🛫 Vacations With Dad

I come from a big family — I’m the oldest of seven kids. For many years, I’d always gotten along better with my dad. I felt that he actually listened to me and cared about what I had to say. He offered reassurance when I needed it and was slow to pass judgement. In 2008 and 2009, we went on three separate vacations together, just the two of us with no major planning.

In early 2008, we flew out to Boston so I could check out some campuses for graduate school. We left on a Thursday an d came home on a Sunday which may not seem like a lot of time, but it was so much fun. We made sure to visit Cheers as that was — and still is — my favorite TV show. The UMass-Boston campus was beautiful despite the rainy weather, and I left the city with an inkling that perhaps I belonged there. I knew I’d go back again.

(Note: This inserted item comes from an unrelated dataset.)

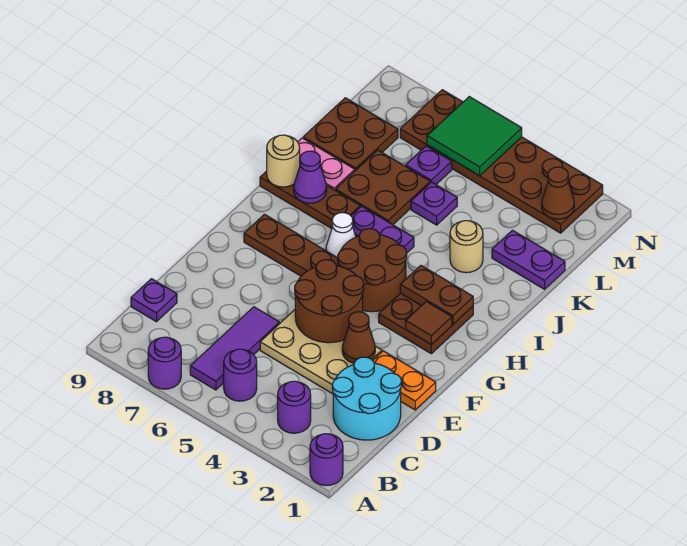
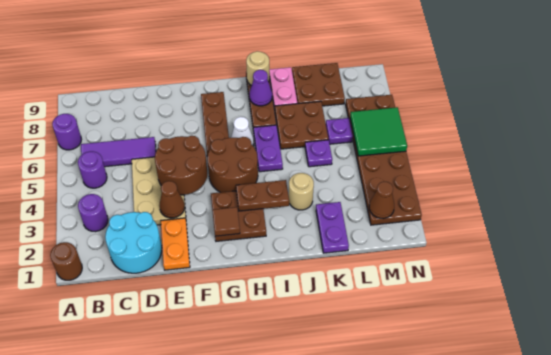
purple round brick A1 level 1 -> brown round brick A1 level 1
purple plate C9 level 1 -> none
brown plate H2:H3 level 2 -> brown plate H3:I3 level 2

In early 2009, we flew out to Seattle with loose plans to visit my grandpa (my dad’s dad). In the days before our trip, the city has gotten a large amount of snow and rain. Then the snow melted, causing a good amount of flooding. We assumed we’d be okay once we got there, and for the most part, we were.

We did the normal tourist things — visited the Space Needle, Pike Place Market, and drank copious amounts of coffee. My grandpa met us in the city and took us to see Mt. Rainer, which was beautiful. We weren’t able to get too far, as most of the roads and paths were still closed due to flooding and such. On the way back to my grandpa’s house in Shelton, we watched as a road washed away in front of us, forcing us to turn around and drive around the sound through Tacoma and other areas to get to his house. I fell in love with the city then, and I still love it to this day.

In May 2009, my dad and I flew back out to Boston. This trip was devoted to experiencing as much as we could while again checking out campuses. We’d be in the city for my birthday, and I was quite excited about that.

We visited UMass-Boston again and checked out Boston College, too. We did some shopping at Faneuil Hall, ate dinner at Cheers, toured the USS Constitution, visited Paul Revere’s house, and went to a Red Sox game at Fenway. We even drove up to Cape Cod twice, which was just absolutely breathtaking. We spent five days in the city and squeezed as much as we could into every single day — and there was still so much that we didn’t’t get to see and do.

That was my last trip with my dad. He didn’t pass away or anything of the sort. We just began to see each other much less. I came out in 2013, and it seemed to bother him, even though he swore he was okay with it. Two years after that, my youngest sister — who is his favorite — had her son. After that, it was almost as though I ceased to exist.

I see him now and again when I go back to my hometown. Occasionally, I’ll have dinner with my parents. Sometimes we’ll just sit around and talk. But I really miss those trips with my dad. I miss the closeness we shared then.

I don’t know if I’ll ever experience that again, and even though holding onto hope is painful these days, I hold onto it anyway. Because despite the political climate, differing beliefs, and the general state of the world as a whole, I guess I still hope that someday we’ll be close like that again.